Dimanche 4 octobre 2015 - 27° dimanche du Temps ordinaire
Textes liturgiques : Gn 2,18-24 ; Ps 127 ; He 2,9-11 ; Mc 10,2-16
La réalité du mariage a de tout temps été vitale, car elle touche à la fois au plus intime de la vie individuelle et au fondement de la vie en société. Aujourd’hui elle est prise dans la tourmente d’une société qui a du mal à articuler liberté individuelle et choix collectifs. Il m’est impossible de traiter ici une situation aussi complexe, mais je voudrais pourtant souligner, avant d’aborder l’Évangile, que cette situation de crise ne tient peut-être pas nécessairement à un laxisme moral. Il tient aussi et peut-être avant tout à ce que beaucoup ont une estime et une attente très élevée à l’égard de la vie conjugale et familiale. Paradoxalement, plus l’idéal est élevé, plus il est exposé à l’échec si les personnes ne cherchent pas une aide pour assumer les deuils inévitables et consentir à la réalité.
C’est dans ce contexte que nous écoutons aujourd’hui cet Évangile. La question piège des Pharisiens se situe au niveau légal : « Est-il permis à un homme de renvoyer sa femme ? » La réponse de Jésus est donnée en deux temps. Dans un premier temps, il fait sortir la question de son cadre légal. Moïse n’a pas autorisé le divorce, mais il a cherché à rendre plus humaine une pratique liée à la dureté des hommes. En fait, le mariage n’est pas une loi, mais une Parole de Dieu inscrite dans la Création. Dans un deuxième temps, mais cette fois-ci en privé et à l’adresse de ses seuls disciples, Jésus en tire des conséquences légales pour les croyants : tout disciple, qui se sépare de son conjoint pour épouser une autre personne, est adultère.
Cette parole est extrêmement exigeante, mais que dit-elle au juste sinon que le mariage est un engagement à trois : il concerne l’homme et la femme, mais aussi Dieu. Toute relation vraie entre deux personnes suppose la présence d’un tiers. Ce qui vaut pour toute relation humaine authentique, est tout particulièrement nécessaire pour que la relation conjugale soit un chemin de communion dans l’approfondissement du mystère de l’autre habité par Dieu. En sacralisant ainsi la loi du mariage, Jésus montre qu’elle engage la relation de l’être humain avec Dieu, mais en faisant cela, il semble aller à l’encontre de l’un des enjeux majeurs de son message.

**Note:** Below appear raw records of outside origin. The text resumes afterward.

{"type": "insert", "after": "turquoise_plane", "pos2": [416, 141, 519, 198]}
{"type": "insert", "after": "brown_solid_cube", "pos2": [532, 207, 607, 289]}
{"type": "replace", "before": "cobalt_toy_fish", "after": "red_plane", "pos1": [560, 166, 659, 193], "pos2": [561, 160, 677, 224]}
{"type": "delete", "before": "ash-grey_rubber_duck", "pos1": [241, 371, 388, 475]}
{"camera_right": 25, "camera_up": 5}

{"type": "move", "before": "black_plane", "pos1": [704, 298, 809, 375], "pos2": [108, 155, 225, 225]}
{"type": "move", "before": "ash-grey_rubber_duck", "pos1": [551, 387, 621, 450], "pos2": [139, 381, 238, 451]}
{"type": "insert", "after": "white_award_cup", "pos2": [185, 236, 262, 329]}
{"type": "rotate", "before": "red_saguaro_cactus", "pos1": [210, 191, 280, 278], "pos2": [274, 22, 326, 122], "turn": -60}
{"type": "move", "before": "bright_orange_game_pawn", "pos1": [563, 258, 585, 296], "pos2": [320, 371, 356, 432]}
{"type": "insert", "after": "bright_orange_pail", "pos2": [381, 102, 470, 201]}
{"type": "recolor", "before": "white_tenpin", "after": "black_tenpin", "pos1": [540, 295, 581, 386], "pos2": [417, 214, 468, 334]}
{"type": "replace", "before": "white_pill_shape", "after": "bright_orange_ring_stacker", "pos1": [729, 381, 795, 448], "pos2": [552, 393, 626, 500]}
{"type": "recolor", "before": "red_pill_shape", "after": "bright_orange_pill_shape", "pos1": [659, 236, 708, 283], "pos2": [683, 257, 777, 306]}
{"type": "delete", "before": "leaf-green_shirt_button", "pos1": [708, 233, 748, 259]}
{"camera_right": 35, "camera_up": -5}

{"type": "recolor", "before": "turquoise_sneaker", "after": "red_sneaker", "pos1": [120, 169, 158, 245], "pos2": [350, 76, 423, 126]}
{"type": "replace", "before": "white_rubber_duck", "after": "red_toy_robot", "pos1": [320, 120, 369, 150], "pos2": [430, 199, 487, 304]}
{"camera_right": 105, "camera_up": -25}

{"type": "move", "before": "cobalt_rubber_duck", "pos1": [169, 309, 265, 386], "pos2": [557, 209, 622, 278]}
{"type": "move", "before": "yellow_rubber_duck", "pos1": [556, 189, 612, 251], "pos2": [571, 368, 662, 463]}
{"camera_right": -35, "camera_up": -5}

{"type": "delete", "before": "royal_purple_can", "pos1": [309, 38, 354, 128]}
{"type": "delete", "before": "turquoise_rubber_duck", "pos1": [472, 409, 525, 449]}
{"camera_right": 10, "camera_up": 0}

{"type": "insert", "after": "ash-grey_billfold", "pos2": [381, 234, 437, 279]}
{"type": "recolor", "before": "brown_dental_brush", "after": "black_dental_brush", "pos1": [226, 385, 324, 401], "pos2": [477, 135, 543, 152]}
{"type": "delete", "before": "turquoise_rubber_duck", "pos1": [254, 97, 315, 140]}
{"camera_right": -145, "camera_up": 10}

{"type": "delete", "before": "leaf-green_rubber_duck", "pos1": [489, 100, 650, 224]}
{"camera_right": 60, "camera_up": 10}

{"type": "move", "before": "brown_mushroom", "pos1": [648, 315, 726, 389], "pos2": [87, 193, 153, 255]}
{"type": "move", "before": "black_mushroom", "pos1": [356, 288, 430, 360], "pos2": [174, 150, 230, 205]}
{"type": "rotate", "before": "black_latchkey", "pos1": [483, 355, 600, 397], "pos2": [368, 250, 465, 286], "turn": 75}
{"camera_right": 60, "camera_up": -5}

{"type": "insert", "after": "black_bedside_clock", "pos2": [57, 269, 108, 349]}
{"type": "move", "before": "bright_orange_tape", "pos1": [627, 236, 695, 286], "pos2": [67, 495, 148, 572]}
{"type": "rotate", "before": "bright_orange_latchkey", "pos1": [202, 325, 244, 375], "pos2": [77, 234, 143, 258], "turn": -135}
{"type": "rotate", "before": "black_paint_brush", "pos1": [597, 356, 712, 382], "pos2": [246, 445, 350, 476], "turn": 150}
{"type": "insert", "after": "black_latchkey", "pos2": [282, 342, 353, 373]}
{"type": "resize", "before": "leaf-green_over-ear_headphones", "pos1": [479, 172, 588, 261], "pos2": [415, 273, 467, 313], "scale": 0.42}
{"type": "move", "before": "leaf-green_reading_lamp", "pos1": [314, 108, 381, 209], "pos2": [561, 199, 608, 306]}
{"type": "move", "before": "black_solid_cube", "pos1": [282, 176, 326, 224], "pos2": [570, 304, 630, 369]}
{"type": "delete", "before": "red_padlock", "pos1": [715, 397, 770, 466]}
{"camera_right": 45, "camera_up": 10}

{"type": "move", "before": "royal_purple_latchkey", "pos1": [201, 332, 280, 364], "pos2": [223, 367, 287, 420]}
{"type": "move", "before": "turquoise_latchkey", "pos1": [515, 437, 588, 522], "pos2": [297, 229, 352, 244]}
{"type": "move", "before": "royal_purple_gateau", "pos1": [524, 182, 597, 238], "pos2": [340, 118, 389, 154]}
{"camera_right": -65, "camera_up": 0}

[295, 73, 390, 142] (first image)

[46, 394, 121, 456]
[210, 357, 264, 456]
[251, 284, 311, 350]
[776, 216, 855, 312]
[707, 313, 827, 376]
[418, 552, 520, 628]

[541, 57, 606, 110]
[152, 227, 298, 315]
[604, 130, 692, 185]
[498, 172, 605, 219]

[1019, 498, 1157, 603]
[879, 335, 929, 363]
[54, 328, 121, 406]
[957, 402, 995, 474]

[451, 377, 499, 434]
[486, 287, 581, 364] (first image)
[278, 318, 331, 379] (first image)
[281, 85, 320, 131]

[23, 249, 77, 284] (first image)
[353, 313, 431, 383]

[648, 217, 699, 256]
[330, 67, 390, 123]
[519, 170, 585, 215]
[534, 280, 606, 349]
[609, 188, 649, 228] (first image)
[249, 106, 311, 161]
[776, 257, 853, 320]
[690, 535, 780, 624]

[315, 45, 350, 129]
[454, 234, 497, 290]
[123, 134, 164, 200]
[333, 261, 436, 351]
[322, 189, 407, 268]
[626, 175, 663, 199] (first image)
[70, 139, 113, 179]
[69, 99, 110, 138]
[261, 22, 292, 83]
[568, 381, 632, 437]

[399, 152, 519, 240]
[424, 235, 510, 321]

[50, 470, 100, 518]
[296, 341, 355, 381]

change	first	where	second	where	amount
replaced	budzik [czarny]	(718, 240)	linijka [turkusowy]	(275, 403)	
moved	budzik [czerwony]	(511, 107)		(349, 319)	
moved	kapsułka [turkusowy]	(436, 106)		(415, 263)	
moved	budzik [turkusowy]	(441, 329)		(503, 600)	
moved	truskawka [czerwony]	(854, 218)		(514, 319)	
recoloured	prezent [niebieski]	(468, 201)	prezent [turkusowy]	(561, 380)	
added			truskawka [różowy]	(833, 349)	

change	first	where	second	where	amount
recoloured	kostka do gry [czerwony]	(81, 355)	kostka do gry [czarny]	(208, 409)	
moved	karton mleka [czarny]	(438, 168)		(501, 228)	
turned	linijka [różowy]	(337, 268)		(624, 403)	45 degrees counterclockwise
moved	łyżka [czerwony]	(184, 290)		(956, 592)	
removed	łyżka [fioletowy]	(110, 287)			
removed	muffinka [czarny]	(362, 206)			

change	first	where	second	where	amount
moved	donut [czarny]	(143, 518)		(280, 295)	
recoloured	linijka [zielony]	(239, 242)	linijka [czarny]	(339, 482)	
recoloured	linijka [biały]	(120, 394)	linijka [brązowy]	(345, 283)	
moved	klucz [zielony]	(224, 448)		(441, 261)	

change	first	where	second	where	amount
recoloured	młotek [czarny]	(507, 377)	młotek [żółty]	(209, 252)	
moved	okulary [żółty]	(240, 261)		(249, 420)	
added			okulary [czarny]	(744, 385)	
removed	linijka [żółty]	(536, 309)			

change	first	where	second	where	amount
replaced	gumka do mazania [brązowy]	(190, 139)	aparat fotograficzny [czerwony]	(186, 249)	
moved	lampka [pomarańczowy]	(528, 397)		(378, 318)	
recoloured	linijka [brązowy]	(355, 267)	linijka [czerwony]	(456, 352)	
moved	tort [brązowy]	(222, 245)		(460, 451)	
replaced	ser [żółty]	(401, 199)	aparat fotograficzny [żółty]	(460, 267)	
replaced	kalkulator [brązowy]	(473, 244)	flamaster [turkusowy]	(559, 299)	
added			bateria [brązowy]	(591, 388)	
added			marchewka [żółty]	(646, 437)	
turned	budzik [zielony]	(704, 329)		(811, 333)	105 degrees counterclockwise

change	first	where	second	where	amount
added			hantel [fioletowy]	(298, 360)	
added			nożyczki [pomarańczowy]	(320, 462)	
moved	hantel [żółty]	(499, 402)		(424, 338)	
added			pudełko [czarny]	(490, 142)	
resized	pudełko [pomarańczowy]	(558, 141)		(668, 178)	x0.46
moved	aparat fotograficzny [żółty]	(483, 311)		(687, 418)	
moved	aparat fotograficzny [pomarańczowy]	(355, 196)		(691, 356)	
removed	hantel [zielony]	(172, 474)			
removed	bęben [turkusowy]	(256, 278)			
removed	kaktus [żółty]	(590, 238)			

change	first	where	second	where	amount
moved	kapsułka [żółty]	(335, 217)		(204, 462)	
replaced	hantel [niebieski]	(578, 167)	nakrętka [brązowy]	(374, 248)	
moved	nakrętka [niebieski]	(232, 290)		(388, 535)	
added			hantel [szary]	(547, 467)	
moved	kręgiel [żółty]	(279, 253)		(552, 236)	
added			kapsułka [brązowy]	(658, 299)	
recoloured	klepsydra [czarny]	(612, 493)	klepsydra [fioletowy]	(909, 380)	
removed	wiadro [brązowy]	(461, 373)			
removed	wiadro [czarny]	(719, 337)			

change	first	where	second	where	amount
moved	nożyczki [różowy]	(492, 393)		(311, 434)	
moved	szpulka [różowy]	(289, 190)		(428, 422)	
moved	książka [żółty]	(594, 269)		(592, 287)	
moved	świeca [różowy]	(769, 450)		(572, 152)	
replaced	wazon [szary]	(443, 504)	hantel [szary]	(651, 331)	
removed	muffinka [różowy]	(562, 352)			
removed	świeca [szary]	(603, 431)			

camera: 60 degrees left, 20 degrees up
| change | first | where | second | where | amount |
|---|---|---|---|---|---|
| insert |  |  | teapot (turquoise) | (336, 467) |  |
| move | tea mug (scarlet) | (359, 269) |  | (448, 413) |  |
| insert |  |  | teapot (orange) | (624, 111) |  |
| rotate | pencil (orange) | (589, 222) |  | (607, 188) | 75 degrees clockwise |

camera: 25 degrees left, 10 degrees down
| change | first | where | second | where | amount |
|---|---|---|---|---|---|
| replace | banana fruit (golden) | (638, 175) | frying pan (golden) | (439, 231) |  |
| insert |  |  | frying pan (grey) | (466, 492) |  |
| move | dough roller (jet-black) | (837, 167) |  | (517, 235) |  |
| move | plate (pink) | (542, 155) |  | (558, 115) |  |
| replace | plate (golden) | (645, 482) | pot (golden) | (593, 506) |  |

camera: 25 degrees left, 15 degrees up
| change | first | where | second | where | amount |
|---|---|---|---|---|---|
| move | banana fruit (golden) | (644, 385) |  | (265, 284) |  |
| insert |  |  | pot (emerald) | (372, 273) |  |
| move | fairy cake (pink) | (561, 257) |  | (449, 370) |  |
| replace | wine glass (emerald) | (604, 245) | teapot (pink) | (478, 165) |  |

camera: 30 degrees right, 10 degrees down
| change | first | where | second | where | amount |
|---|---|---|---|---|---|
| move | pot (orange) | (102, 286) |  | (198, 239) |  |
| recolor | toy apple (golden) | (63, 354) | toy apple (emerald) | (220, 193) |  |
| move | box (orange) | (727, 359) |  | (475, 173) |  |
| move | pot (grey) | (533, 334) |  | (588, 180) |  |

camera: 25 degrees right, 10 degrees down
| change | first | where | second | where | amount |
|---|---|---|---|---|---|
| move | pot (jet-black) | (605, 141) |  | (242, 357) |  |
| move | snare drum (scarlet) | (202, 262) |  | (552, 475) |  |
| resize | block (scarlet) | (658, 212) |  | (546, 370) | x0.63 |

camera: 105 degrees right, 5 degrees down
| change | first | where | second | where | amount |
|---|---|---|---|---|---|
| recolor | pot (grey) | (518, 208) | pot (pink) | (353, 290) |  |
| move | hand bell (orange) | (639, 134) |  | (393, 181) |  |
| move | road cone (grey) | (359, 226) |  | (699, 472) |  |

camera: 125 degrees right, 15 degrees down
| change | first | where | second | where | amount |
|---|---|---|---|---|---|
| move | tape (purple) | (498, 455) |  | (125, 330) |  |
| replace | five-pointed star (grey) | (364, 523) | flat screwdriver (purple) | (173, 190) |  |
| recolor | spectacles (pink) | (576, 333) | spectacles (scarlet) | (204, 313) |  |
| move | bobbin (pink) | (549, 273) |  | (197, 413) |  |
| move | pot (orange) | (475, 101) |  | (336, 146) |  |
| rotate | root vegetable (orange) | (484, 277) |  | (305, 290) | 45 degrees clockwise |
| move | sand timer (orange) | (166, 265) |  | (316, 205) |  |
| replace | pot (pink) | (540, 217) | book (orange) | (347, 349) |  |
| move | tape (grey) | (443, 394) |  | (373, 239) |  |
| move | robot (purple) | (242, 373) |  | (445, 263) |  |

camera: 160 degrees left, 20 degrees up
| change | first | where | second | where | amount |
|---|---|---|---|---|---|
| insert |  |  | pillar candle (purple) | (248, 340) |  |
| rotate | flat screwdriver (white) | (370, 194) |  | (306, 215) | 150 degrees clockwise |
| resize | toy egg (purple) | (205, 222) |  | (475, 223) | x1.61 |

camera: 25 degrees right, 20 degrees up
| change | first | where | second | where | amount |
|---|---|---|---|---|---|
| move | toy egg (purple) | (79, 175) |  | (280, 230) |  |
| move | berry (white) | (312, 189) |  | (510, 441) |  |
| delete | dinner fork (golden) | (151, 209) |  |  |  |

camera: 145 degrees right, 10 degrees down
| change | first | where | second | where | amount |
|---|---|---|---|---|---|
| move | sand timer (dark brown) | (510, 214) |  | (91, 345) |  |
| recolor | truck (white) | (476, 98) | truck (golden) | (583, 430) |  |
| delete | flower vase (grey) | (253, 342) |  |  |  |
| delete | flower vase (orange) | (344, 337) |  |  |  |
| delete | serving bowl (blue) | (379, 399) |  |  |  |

Jésus a lutté en effet pour désacraliser la loi. La finalité de la Loi n’est pas tant pour lui l’obéissance religieuse que le bien de la personne humaine, précisément voulu par Dieu. Une loi ne vaut donc que dans la mesure où elle est au service véritable de l’humain. Dans une société sacrale telle que la société antique et judaïque, c’était véritablement une révolution apte à susciter le scandale. Jésus ferait-il une exception en ce qui concerne le mariage ? C’est peu probable, mais il souligne par là que cette relation essentielle est au cœur du dessein créateur de Dieu. Pour être vécue dans la fidélité, elle suppose non seulement le dialogue entre les époux, mais aussi la prière. Le mariage est à recevoir de Dieu comme une vocation, un appel à aimer dans la fidélité, à cheminer vers la Vie éternelle dans la communion avec l’autre.
Mais en cas d’échec, que devient cet appel ? Le Nouveau Testament montre comment les premières communautés chrétiennes ont accepté des exceptions au commandement de Jésus. Ainsi l’évangile de Matthieu reconnaît la légitimité du divorce dans le cas où l’un des conjoints trahit gravement son engagement à travers des conduites immorales (Mt 19,9). Saint Paul l’admet également lorsque un conjoint païen n’accepte pas la conversion de l’autre au Christ. Le conjoint chrétien est alors autorisé à le quitter (1Co 7,15). L’Église se trouve aujourd’hui dans un contexte inédit et se doit de réfléchir à l’accompagnement des situations d’échec.
Chacun reste libre d’apprécier la manière dont elle le fait dans la mesure où l’humilité et l’amour de l’Église le rendent sensible au caractère relatif de son propre jugement. Tout cheminement dans la Vérité passe par la communion de l’Église, sans que cela signifie qu’il faille renoncer au devoir de liberté de conscience auquel tout chrétien est tenu. Au titre de la communion ecclésiale, le croyant prend à cœur la manière dont l’Église interprète la volonté du Créateur. Il cherche à y correspondre autant qu’il dépend de lui. Au titre de la liberté et de la foi en la miséricorde de Dieu, le croyant sait que cette volonté est au service de la vie pour chacun des conjoints et leurs enfants éventuels. Il revient alors à chacun, moyennant le dialogue avec d’autres et une prière persévérante, de juger en conscience ce qu’exige de lui sa véritable fidélité au Christ.